Entry tags:
Northern Flights
Well, I'm back from Iceland, and thence Belgium (with a brief stop in Copenhagen). Did I miss anything?
shewhomust generously let me have her Lonely Planet Guide to Iceland, and I had a long list of things I wanted to do and see; but I was only there for two days, and spent them in meetings. So, no geysers or northern lights for me, this time. However, I did take part in two quintessentially Icelandic activities. One was bathing outside (with snow on the ground), in a geothermally-heated pool, at around 40 degrees C. That was rather blissful, and I definitely recommend it. The other, I'm not so sure about...
One of our hosts was very insistent that we should try hákarl, or fermented shark - a food that has some reputation for grossness even in a country where rams' testicles are treated an ideal lunch box snack for the kids. It looks fairly innocuous - a sort of pornographic Turkish delight - but it smells much worse, being fish that has rotted in its own urine (sharks pee through their skin, as you will know): suffice it to say that ammonia is a key note in its bouquet. I managed to get down one lump, followed by a swift gulp of coffee.

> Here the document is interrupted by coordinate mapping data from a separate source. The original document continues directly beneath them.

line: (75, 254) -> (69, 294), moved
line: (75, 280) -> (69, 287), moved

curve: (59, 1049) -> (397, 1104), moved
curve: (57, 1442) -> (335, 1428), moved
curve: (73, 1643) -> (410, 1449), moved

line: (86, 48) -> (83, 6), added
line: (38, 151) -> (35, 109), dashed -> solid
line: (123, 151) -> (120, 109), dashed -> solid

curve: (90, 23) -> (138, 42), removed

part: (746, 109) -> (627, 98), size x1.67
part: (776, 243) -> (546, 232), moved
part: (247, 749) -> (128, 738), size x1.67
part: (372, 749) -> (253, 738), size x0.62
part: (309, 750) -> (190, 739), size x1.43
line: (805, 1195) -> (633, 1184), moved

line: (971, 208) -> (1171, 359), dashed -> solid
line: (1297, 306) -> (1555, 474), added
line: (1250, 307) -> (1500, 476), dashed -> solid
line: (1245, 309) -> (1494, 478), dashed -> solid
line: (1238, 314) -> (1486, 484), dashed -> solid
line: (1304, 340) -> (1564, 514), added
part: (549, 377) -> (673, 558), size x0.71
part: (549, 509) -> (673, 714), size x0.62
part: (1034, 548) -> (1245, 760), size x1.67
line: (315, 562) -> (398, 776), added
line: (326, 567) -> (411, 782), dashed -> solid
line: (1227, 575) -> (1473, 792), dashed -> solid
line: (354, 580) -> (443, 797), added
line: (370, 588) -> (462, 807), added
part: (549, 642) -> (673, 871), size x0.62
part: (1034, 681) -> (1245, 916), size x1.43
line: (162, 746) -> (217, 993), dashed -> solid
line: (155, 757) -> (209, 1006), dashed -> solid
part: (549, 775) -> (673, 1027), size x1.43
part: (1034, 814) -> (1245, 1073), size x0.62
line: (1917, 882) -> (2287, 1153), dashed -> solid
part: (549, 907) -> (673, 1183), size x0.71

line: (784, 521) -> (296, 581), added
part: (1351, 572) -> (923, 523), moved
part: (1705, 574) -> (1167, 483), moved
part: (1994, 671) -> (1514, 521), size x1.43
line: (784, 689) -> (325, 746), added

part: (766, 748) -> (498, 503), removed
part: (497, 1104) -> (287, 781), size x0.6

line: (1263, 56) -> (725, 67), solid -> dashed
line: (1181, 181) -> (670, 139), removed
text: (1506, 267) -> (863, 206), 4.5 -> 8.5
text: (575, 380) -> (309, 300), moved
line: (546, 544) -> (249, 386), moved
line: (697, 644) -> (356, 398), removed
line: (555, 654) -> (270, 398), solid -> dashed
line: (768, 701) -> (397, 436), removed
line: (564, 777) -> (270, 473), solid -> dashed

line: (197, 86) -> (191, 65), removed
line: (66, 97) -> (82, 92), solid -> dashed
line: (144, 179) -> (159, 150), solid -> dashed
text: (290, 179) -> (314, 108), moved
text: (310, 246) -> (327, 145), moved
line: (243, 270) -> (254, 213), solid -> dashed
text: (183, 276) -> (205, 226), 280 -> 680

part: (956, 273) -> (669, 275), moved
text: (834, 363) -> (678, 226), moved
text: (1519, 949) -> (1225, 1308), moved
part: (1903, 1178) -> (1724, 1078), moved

I plan to get my host back by giving him Marmite sandwiches next year, when it's his turn to visit Britain.
Otherwise, Akureyri was pretty:

And snowy:

And it was very cool to see thorns being used on street signs:

And for fans of fusion cooking, there was Icelandic sushi.

Of course the Japanese and Icelanders are joined by a love of whale-hunting, but whale was absent from this menu, strangely. I was tempted by California Inside-Out Roll and Crazy Shrimps, but eventually plumped for the non-sushi alternative of tuna steak in a creole rub. It was delicious, and deliciously unlike hákarl.
I'd not been anywhere on the continent except France and Spain for several years, and I was really struck by how ubiquitous English was. Of course, everyone in Iceland seemed to be fluent, but during my brief stopover at Copenhagen airport most of the signs were in English first, even before Danish. One shop proudly declared that it was "By Appointment to Her Majesty the Queen of Denmark" - only in English. It seemed a strange way of expressing one's patriotism, but I guess they know their market. This was my favourite shop display, though:

Sulphuric acid! The ultimate exfoliating rub.
At the railway station at Brussels Airport I heard several people ahead of me in the ticket queue ask in sundry languages for a ticket to the city centre. Each time, the young man serving answered, "The centre of which city?" "Er, Brussels," came the inevitable reply. It's good to know that Belgian ticket sellers are fully trained in the Method of Doubt, though I couldn't photograph it. Instead, here is an advert from the cafe across the conference centre I was working at, showing an early form of aggressive advertising. Who are the competition being reduced to impotence? Are they recognizable brands of pasta from the early twentieth-century? Who has put them in the stocks, to be threatened by a phallic fork complete with noodly appendages, and apparently destined for world domination?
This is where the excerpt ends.